Thirty-five years ago, there was no instant gratification of seeing one’s work on a computer display. Instead, one needed to wait to see the Color Key or Match Print proof after all the camera work and stripping were finished and the negatives burned.

Instead of seeing what the finished product would look like on a computer display, envisioning it in one’s head was necessary. You needed to know, based on experience, what different color percentages would look like or how to figure out how much space the text would take up once the speced type got back from the type house.

Whether they had the tools and know-how or not, nobody would order type and color separations, then build a paste-up mechanical and cut all the amberlith overlays just for fun.

Today, instead of developing a working knowledge of prepress and printing, way too many designers move things around on their computers until it’s, um, pretty enough for them. Then they save it to a PDF and send it off, hoping for the best without really understanding much of what happens after they’re done with it.

Traps, spreads, dot gain, screen tints, the computer software handles all of it provided the right checkboxes are marked.
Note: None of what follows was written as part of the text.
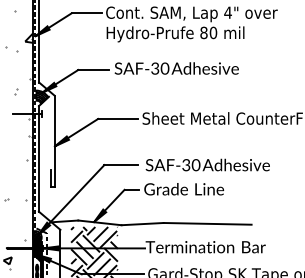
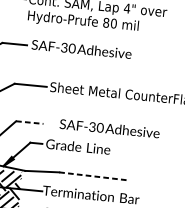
text: (207, 164) -> (109, 128), moved
line: (121, 165) -> (29, 122), solid -> dashed
line: (207, 223) -> (94, 176), solid -> dashed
Unfortunately, most new designers don’t really understand any of this, and they have little idea how to set up their software to accommodate these still-important parts of the process. Way too many struggle with the simple stuff, such as RGB vs. CMYK vs. spot color, resolution issues, or knowing what a halftone is.

I’ve never worked directly in prepress, but I developed a healthy respect for what’s involved long ago. I can only imagine the junk that shows up that they need to sort through from people who have no idea how to prepare their artwork other than making it look nice on their computer displays.

Two thoughts to add to the conversation.

First, and forgive me for sounding arrogant, but printer’s love to get files from me. There’s no back and forth. The rip and print the first time. Even with more complex jobs. i did an annual report a few years ago that had a flap inside the front cover with a die cut on the front cover. Everything had to line up perfectly so that the artwork that was printed inside the flap would be visible and square inside the die cut. The front cover is short in this case so that the flap doesn’t get cut off on the final three-edge trim. This was a rare instance when the printer’s sales rep called and tried to convince me the art would not print correctly. I stuck to my guns and told them it would. When the rep actually printed it out and made a mockup, she called and told me I was right. The point of this is not to pat myself on the back or sound like a snooty know-it-all, but it’s to say that a solid knowledge of the printing process goes a long way. I’d assume @Just-B and some of the other more senior members can relate to this.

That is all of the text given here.